Am Montagabend hatte die Direktion des Innern zu einer Informationsveranstaltung für Gastfamilien eingeladen. Es sollten Fragen zur Unterbringung von Geflüchteten aus der Ukraine geklärt werden (zentralplus berichete). Der Direktionsvorsteher Andreas Hostettler, und der Leiter der Sozialen Dienste Asyl, Christian Murbach, fanden sich beide in der Bredouille wieder.
Mehrere Gastgeberinnen berichteten, dass die Geflüchteten, die sie beherbergen, auch nach drei Wochen noch keine Sozialhilfegelder erhalten hatten. Die Verantwortlichen waren zunächst eher ratlos.
Die betroffenen Gastgeber hatten zentralplus an diesem Abend berichtet, wie sie zwischen Kanton und Gemeinden hin und her geschickt wurden. Niemand schien genau zu wissen, wer nun für die Zahlungen zuständig war.
Andreas Hostettler gab auf Anfrage zu, es sei ungünstig gewesen, dass auch kantonsintern Leute nicht gewusst hatten, wer zuständig war. Die Kantone würden aber auch nicht aktiv vom Bund informiert. Man müsse sich die Informationen selber organisieren, fügt er an und bittet um Verständnis. «Das ist eine noch die dagewesene Situation, es ist brutal», sagt er.
Neue Strukturen führen zu Verwirrung beim Kanton
Die Organisation der Unterkünfte und die Betreuung der Gastfamilien kann der Kanton nicht selbst bewerkstelligen. Er arbeitet deswegen mit der Schweizerischen Flüchtlingshilfe (SFH) und der Caritas Luzern zusammen. «Der Kanton muss sich auch erst organisieren. Der Status S, den die ukrainischen Geflüchteten erhalten, ist ein völlig neues Modell», beteuert Hostettler. Solche Kooperationen müssten sich erst einspielen, ergänzt er.
Ganz neu ist der Status S zwar nicht - er wurde eingeführt, um auf den Zustrom von Flüchtenden während der Jugoslawienkriege zu reagieren.

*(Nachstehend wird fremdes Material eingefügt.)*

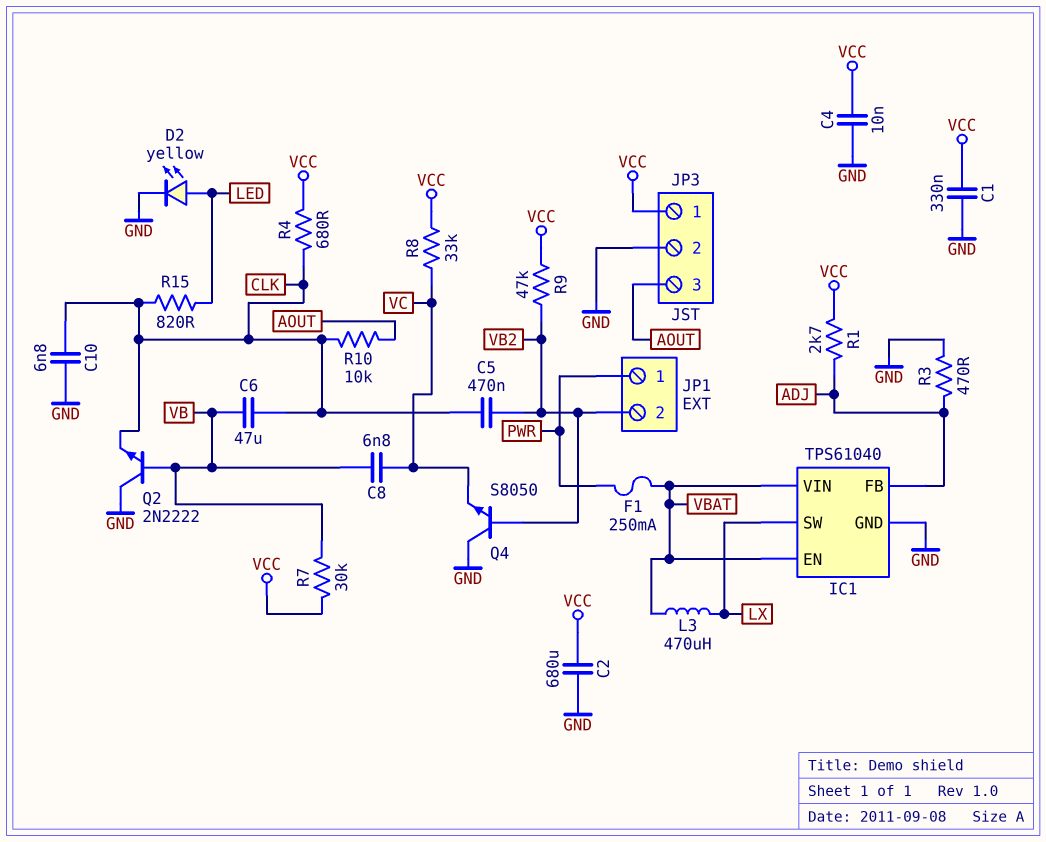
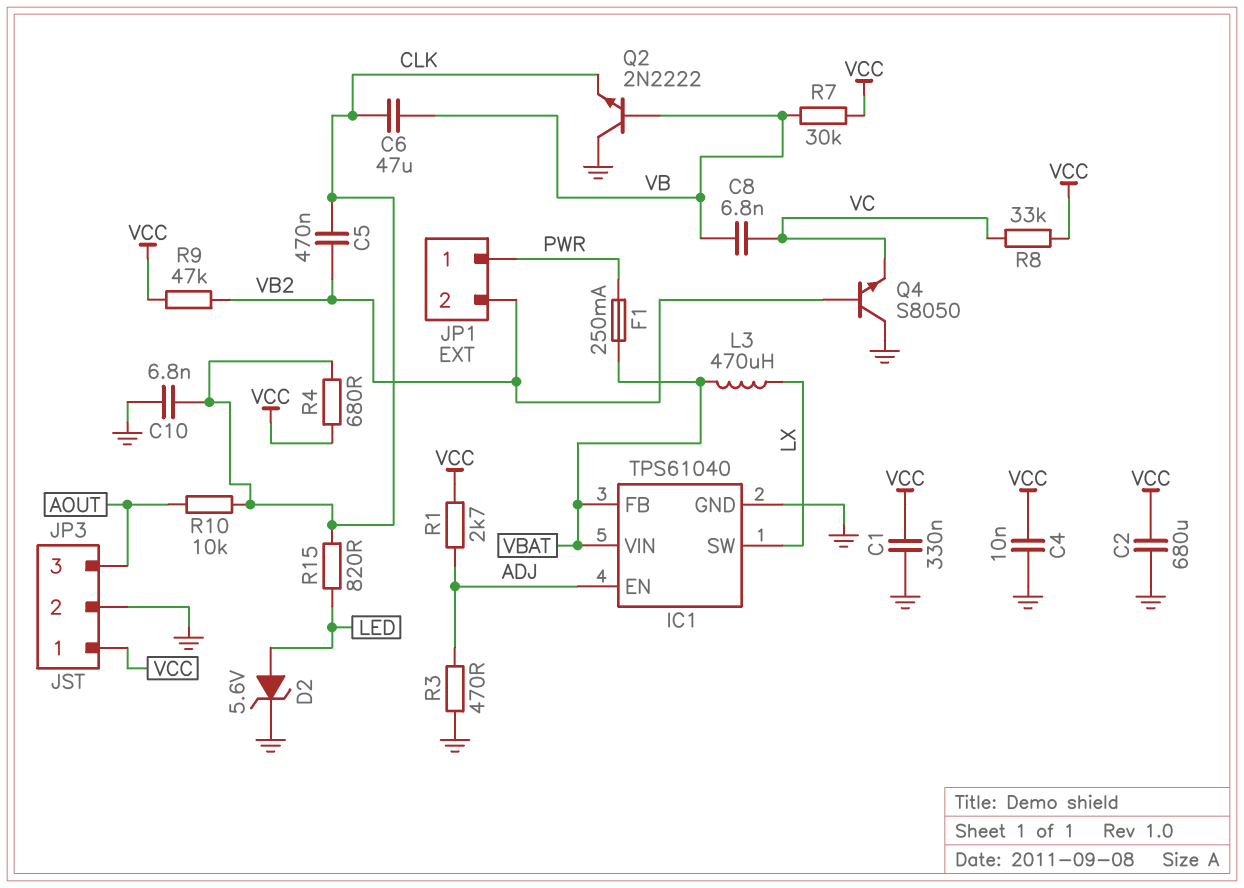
D2: LED yellow (A LED, K GND) -> zener 5.6V (A LED, K GND)
IC1 pin EN: VBAT -> ADJ
IC1 pin FB: ADJ -> VBAT

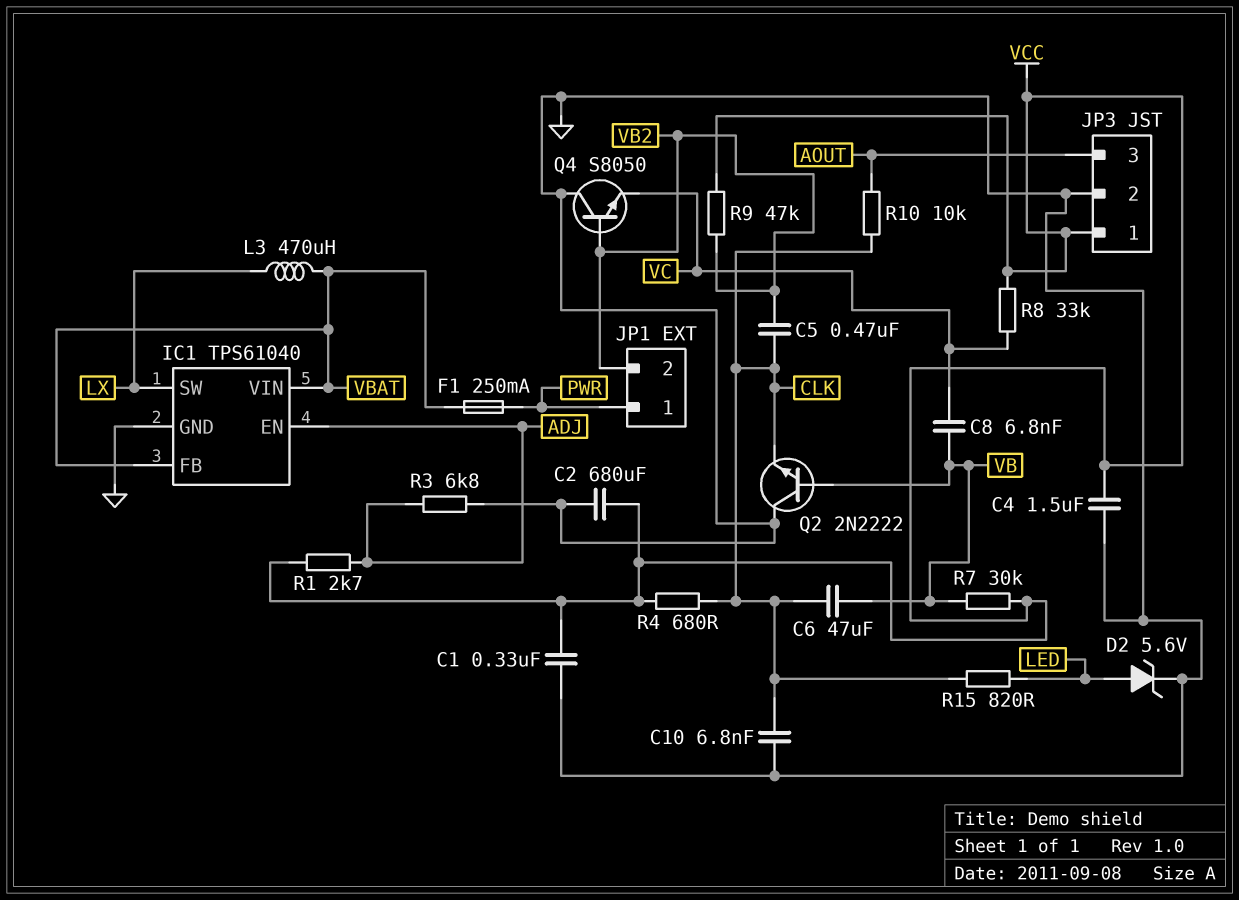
C4: 10nF (GND, VCC) -> 1.5uF (GND, VCC)
R3: 470 (ADJ, GND) -> 6.8k (ADJ, GND)

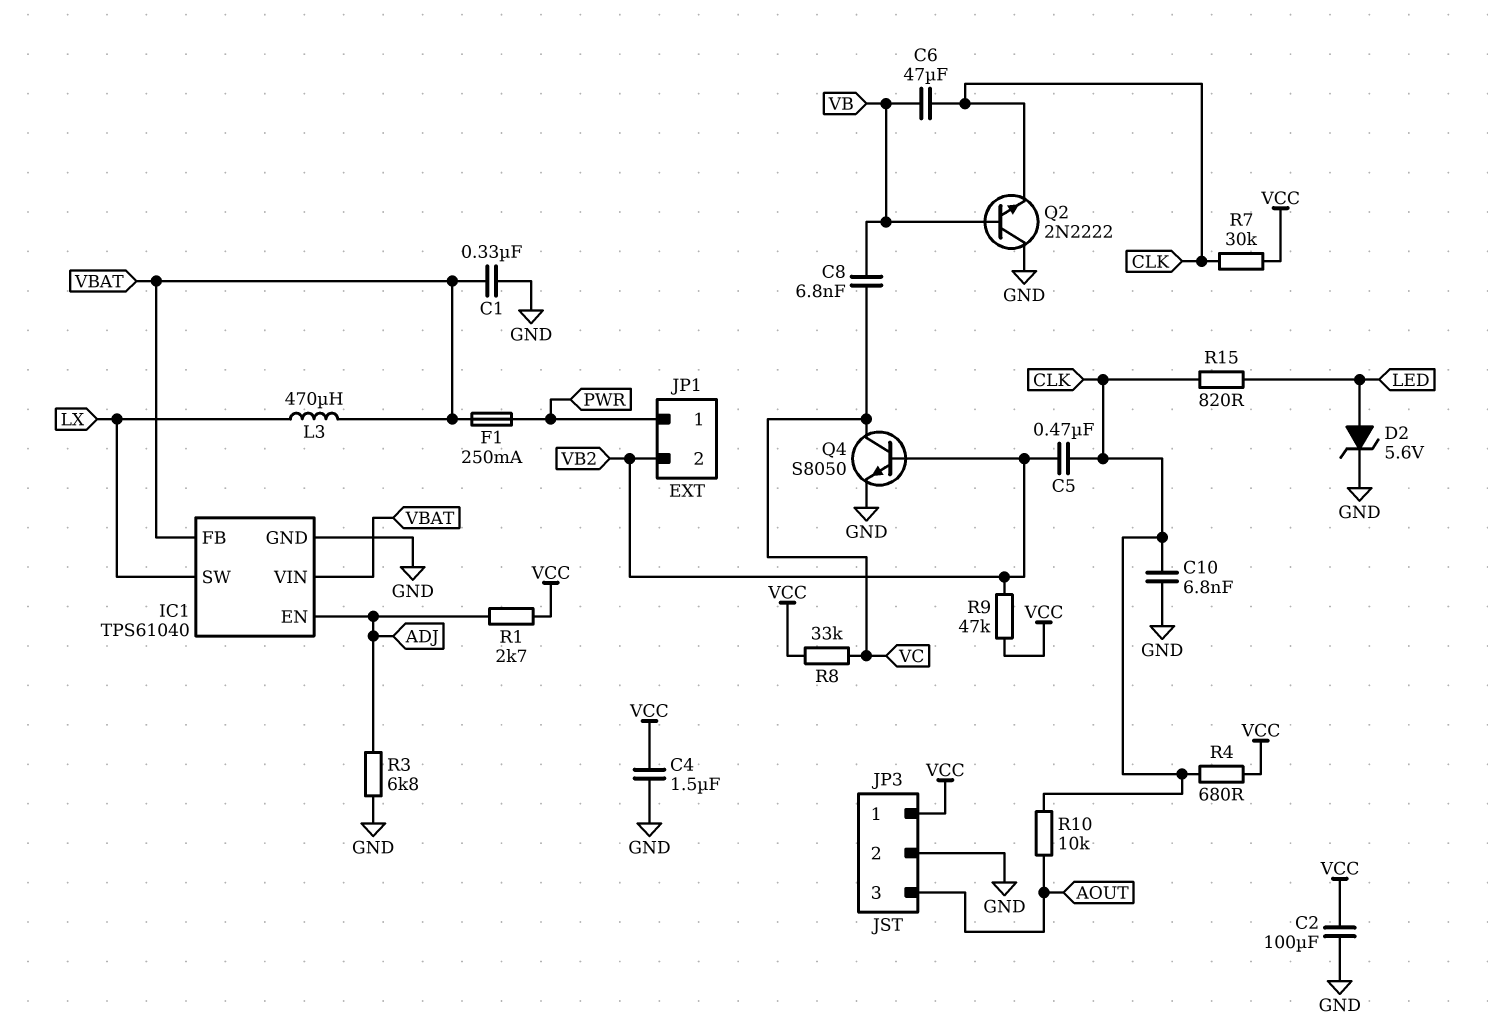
C1: 330nF (GND, VCC) -> 330nF (GND, VBAT)
C2: 680uF (GND, VCC) -> 100uF (GND, VCC)
Q4: NPN S8050 (B VB2, C GND, E VC) -> NPN S8050 (B VB2, C VC, E GND)
R7: 30k (VB, VCC) -> 30k (CLK, VCC)

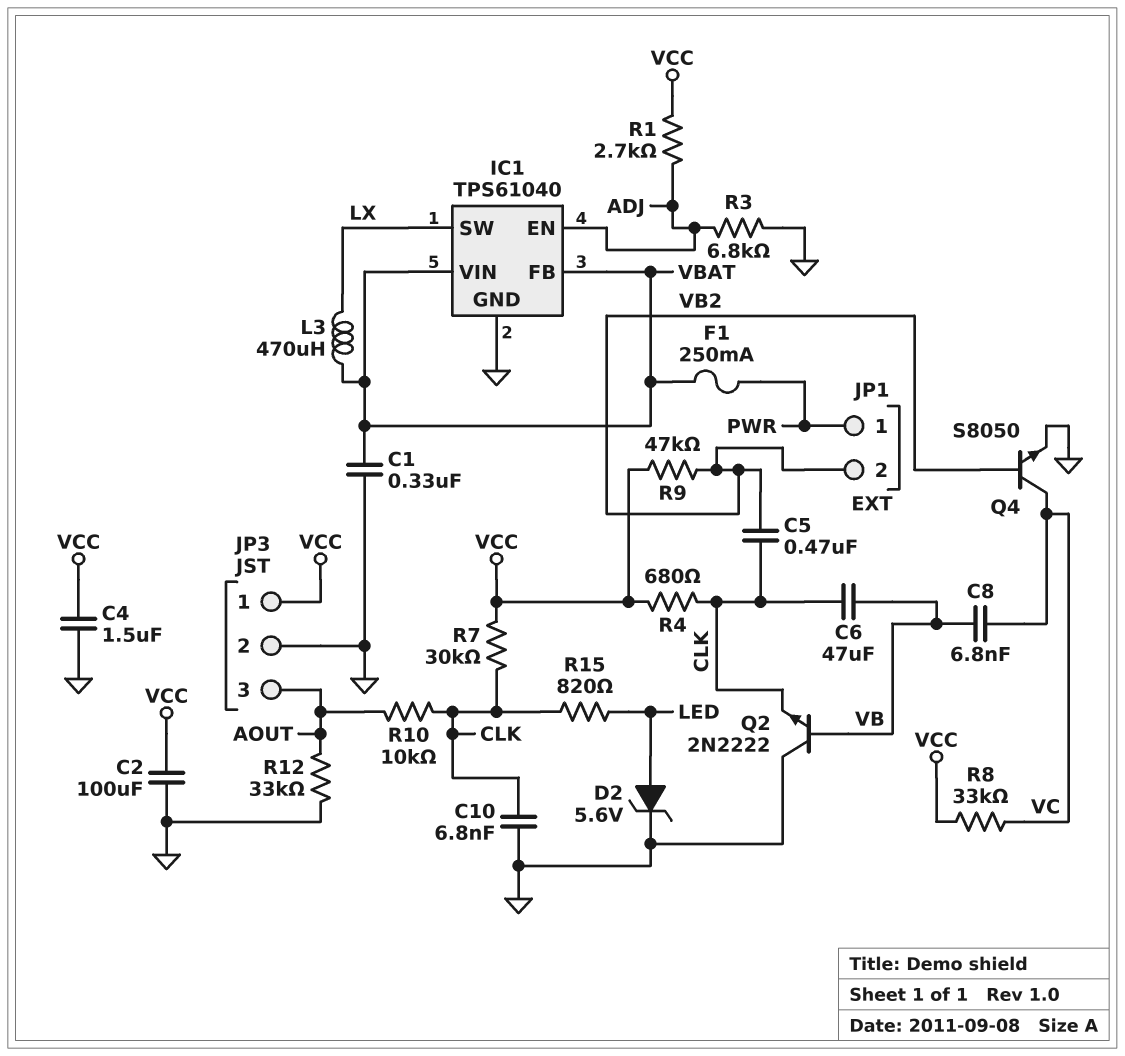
R12: none -> 33k (AOUT, GND)

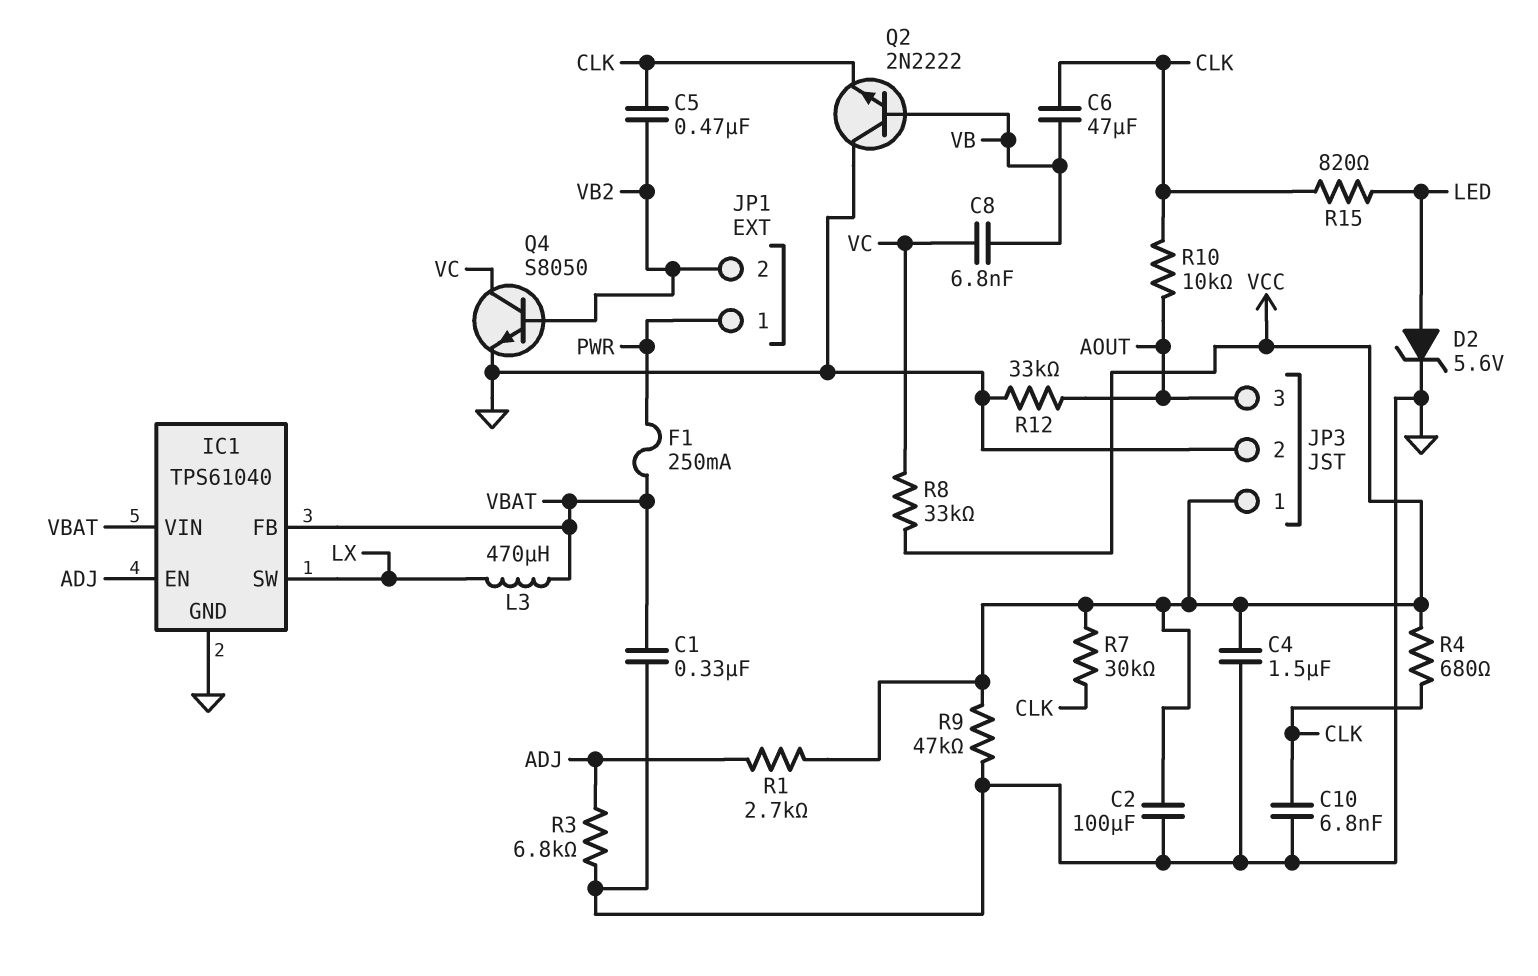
R9: 47k (VB2, VCC) -> 47k (GND, VCC)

Er wurde in den letzten knapp dreissig Jahren aber auch nicht mehr genutzt. Der Leiter der Abteilung Asyl, Christian Murbach, präzisiert: «Nein, unbekannt ist der Status nicht, aber die Geschwindigkeit, mit der wir konfrontiert wurden, war überwältigend. Ein Tag nach der Mitteilung des Bundesrats, dass die Geflüchteten aus der Ukraine den Status S erhalten würden, hatten wir die ersten Zuweisungen».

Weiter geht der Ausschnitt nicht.